Upstream data arrives first, is temporarily stored in Redis and a delay queue.

RCS waits for the downstream counterpart. If it arrives within the configured window, the two records are compared and the Redis key is removed.

If the downstream data does not arrive, the delay queue triggers a timeout check, generating an alert if the consistency window is exceeded.

2.1.3 消息通知机制

RCS integrates with Shopee’s enterprise IM (SeaTalk) bot to send alerts. Four notification types are provided:

Mismatch Notice – immediate alert for a single inconsistency.

Aggregated Notice – aggregates many mismatches to avoid alert fatigue.

Recovery Notice – informs when a previously mismatched record becomes consistent again.

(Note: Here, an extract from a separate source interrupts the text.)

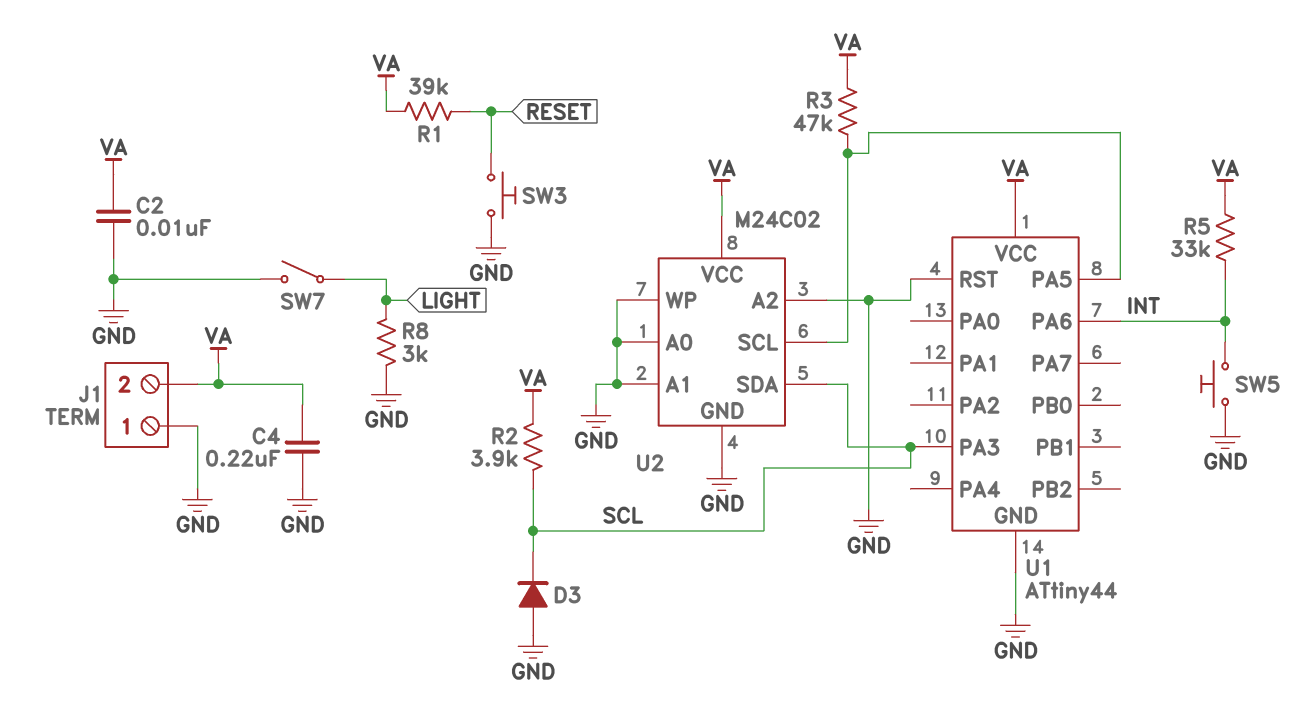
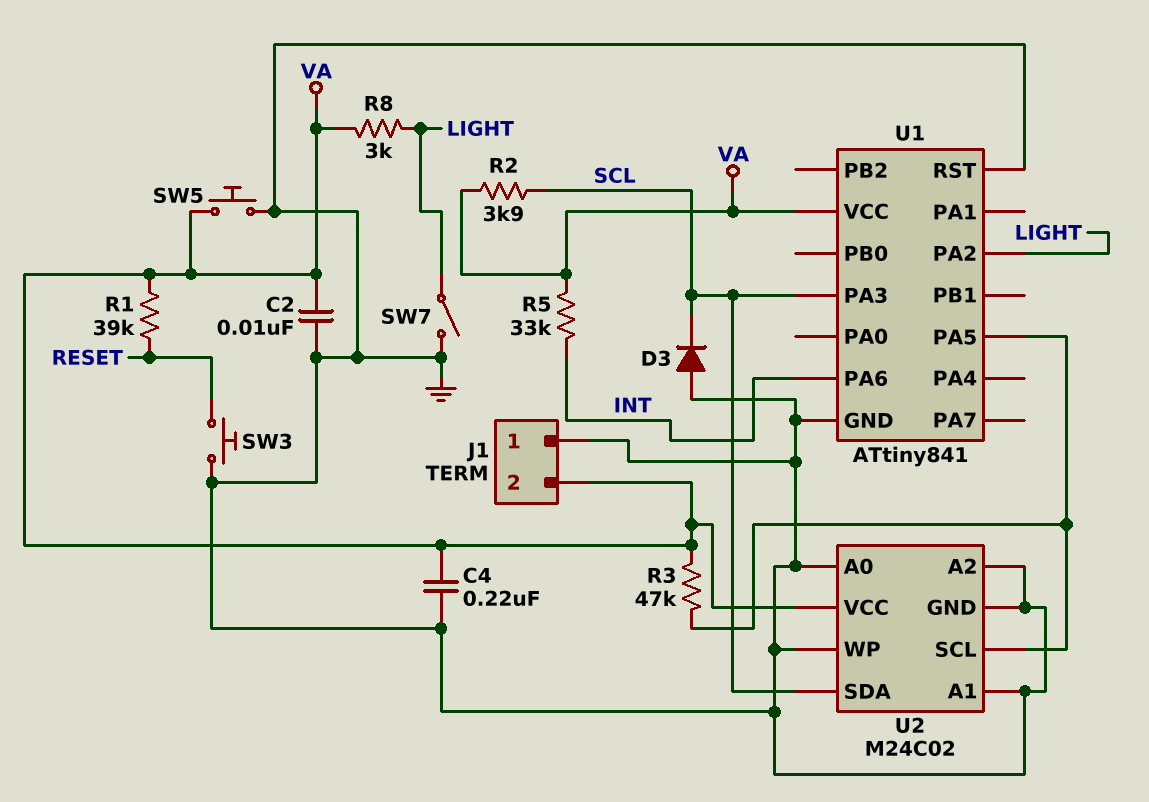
R8: 3k (GND, LIGHT) -> 3k (LIGHT, VA)
SW5: button (GND, INT) -> button (GND, VA)
U1: ATtiny44 -> ATtiny841
U1 pin PA2: none -> LIGHT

Statistical Notice – periodic reports on DB replication lag, success rates, etc.

2.2 核对功能演进

Initially, RCS supported simple equality and mapping checks. As more teams adopted the system, richer capabilities were added:

2.2.1 等值 / 映射核对

Equality checks compare fields directly (e.g., loan_amount == order_amount) and status mappings (e.g., loan_status == 4 && order_status == 2).

2.2.2 表达式核对

To handle non‑one‑to‑one field relationships, RCS introduced expression evaluation. Users provide boolean expressions such as: a.order_amount == b.paid_amount + b.loan_amount This allows complex validations without writing new code.

2.2.3 动态配置数据核对

For dynamic data like rates or discounts stored in configuration tables, RCS can execute user‑defined SQL queries during checking. The result of the query is then used in an expression, e.g., a.order_rate == rate. JSON‑based fields can also be parsed with custom expressions.

3. 性能表现

Performance is dominated by the Data Fetching and Data Checking layers. In Shopee’s environment, the system processes over 20 K messages per second from Kafka. The checking layer can handle more than 10 K checks per second on a single 48‑core machine.

Benchmark results:

Component

Machine

Kafka

3 × 48 Core 128 GB

Redis

3 × 48 Core 128 GB

Real‑time Checking System

1 × 48 Core 128 GB

Check throughput per entry count:

Number of check entry

TPS

CPU Cost

1 entry

14.3K

454%

2 entries

12.0K

687%

3 entries

10.4K

913%

The main bottleneck is the Redis cluster; each check takes roughly 0.5 ms. RCS can be deployed in a Kafka consumer group to scale horizontally.

4. 总结

The Real‑time Checking System, launched in 2021, has been adopted across multiple Shopee product lines, addressing the high latency of traditional offline checks and reducing development overhead for new consistency requirements. By offering configurable rules, expression‑based checks, and log‑based CDC, RCS provides near‑real‑time data verification, mitigating risks related to financial loss and information security. Future work will focus on further performance improvements to support growing business volumes.